Mentre il sottosegretario al lavoro Claudio Durigon parla di un’uscita a 61/62 anni di età e 41 di contributi, spunta l’ipotesi di incentivi ad hoc in busta paga per chi va in pensione più tardi.
Quota 102 o 103 e forse aumenti di stipendio fino al 10% per chi ritarda la pensione. Sarebbero queste le direttrici fondamentali della riforma pensionistica da approvare in legge di Bilancio. Il governo di Giorgia Meloni ci sta lavorando, con i ministeri del Lavoro e dell’Economia in prima fila per cercare risorse in modo tale da far quadrare i conti. Una cosa è certa: il pressing della Lega per non tornare alla Legge Fornero a fine anno è molto alto, ma la presidente del Consiglio non vuole spendere troppo per il capitolo pensionistico (per cui, solo adeguando gli assegni all’inflazione, serviranno 50 miliardi nei prossimi tre anni).
Il focus principale della manovra, come ha chiarito, dovrà infatti essere il caro-energia, a cui saranno destinate la maggior parte delle già limitate risorse disponibili (circa 30 miliardi di euro). Dal Carroccio, però, a sbilanciarsi è il sottosegretario al Lavoro Claudio Durigon, che in un’intervista a Repubblica spiega che la soluzione di Quota 102/103 costerà un miliardo e per questo è pienamente sostenibile. Per ora quindi, Quota 41 “pulita” non ci sarà, con l’esecutivo che si impegna a trovare in futuro i soldi per applicare la riforma complessiva.
Come si andrà in pensione nel 2023?
Durigon parla infatti di una “misura ponte”, mentre la fine vera e propria della legge Fornero dovrebbe arrivare solo il prossimo anno. Il sottosegretario parla di Quota 41 con una soglia di età a 61 o 62 anni, ma in questo modo altro non sarebbe che una nuova Quota 102 o 103. In pratica si andrebbe in pensione con almeno 41 anni di contributi e 61 o 62 di età. Così sarebbero coinvolti dalla misura circa 40-50mila lavoratori, contro i circa 16mila di platea massima dell’attuale Quota 102 (che prevede 38 anni di contributi e 64 di età e che è stata scelta finora solo da 8mila persone).
Alternativamente si lavora a uscite anticipate a 62 o 63 anni, con un livello di contribuzione inferiore.
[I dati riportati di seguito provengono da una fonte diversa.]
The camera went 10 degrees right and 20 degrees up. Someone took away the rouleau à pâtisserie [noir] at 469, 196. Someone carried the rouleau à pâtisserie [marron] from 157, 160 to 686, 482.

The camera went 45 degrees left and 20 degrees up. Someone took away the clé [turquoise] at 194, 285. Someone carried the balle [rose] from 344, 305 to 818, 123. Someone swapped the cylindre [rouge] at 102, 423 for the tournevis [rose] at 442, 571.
L’obiettivo, comunque, è mantenere una formula per cui sommando età e contributi si arrivi attorno a 102 o 103. Il nuovo sistema pensionistico prevederà inoltre il divieto di cumulo con i redditi da lavoro.
Pensioni, il bonus in busta paga per chi rimane a lavorare
Quanto al bonus in busta paga per chi ritarda la pensione, l’idea, a cui sta lavorando il ministro dell’Economia Giancarlo Giorgetti, è semplice: se un lavoratore che ha maturato i requisiti resta al lavoro smette di versare i contributi (come anche il datore di lavoro) e una parte di quei soldi entrano in busta paga come aumento di stipendio fino al 10%. In questo modo si ridurrebbe la platea delle persone che vanno in pensione, contenendo i costi per l’’Inps e si impedirebbe, in alcuni casi, di privare le aziende di competenze acquisite. Questo, però, sacrificando il turnover con i giovani, tra cui cresce la disoccupazione.
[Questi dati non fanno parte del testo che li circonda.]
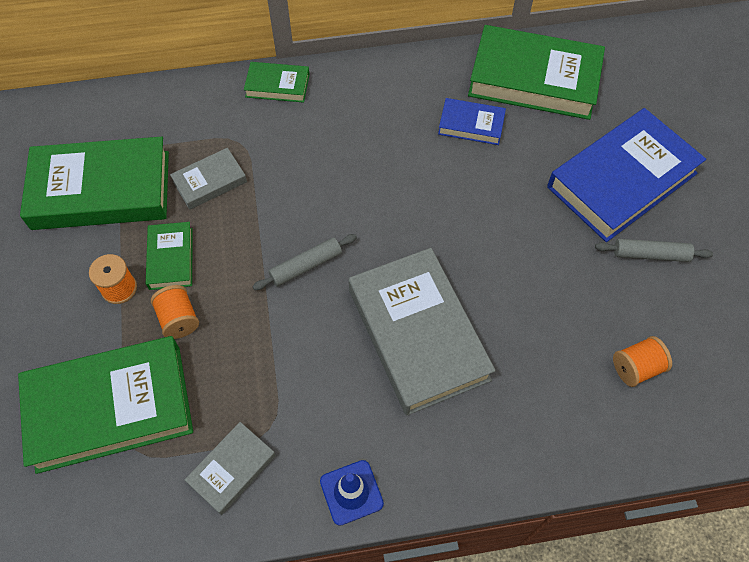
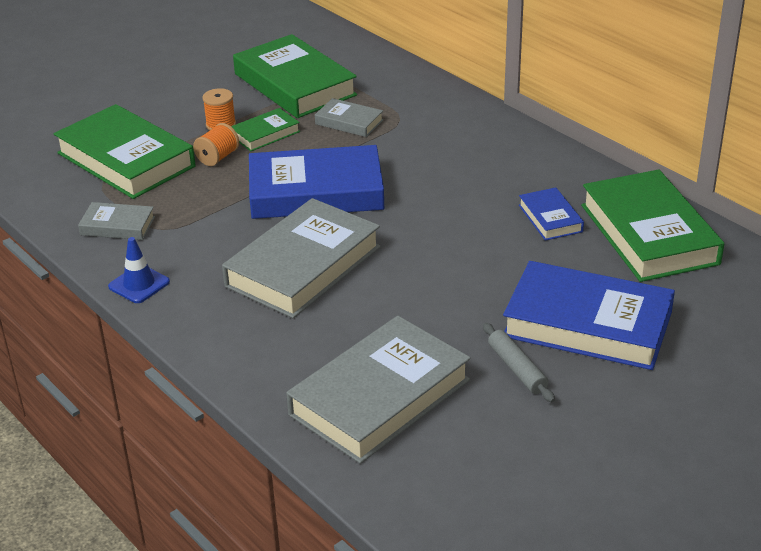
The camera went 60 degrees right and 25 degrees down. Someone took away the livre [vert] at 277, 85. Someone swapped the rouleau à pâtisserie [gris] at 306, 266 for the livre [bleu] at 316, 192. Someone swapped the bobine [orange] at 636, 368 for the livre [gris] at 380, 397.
Tuttavia, per ora, il sottosegretario Durigon frena. L’intervento non sarebbe a costo zero per le casse dello Stato e per questo secondo il leghista vista la “prudenza di bilancio” l’orientamento prevalente sarebbe quello di evitare.
Come funzionerà Quota 41
Quanto alla futura Quota 41, che permetterebbe di andare in pensione a prescindere dall’età, non appena si raggiungono i 41 anni di contribuzione, per Durigon costerebbe 4 miliardi il primo anno e poi a salire. L’obiettivo è “separare la spesa per assistenza da quella per la previdenza, per dare un segnale di sostenibilità delle pensioni italiane all’Europa e ai mercati”.
Ape sociale, Opzione donna e “pace contributiva” per i giovani
Quindi il rappresentante del governo parla di un “occhio di riguardo a giovani, donne e mestieri usuranti”. Nulla di eclatante, però: verranno prorogate ancora per un altro anno l’Ape sociale e Opzione donna, senza riforme strutturali, per ora.
Per le fasce d’età più basse, invece, il problema, ammette Durigon, è “serio”. Per questo il governo pensa a una sorta di “pace contributiva” per coprire i buchi del lavoro saltuario (in pratica un quasi azzeramento fino a un certo livello del costo dei contributi a carico dei lavoratori) e poi “riscatto della laurea agevolato e defiscalizzazione per la previdenza complementare”.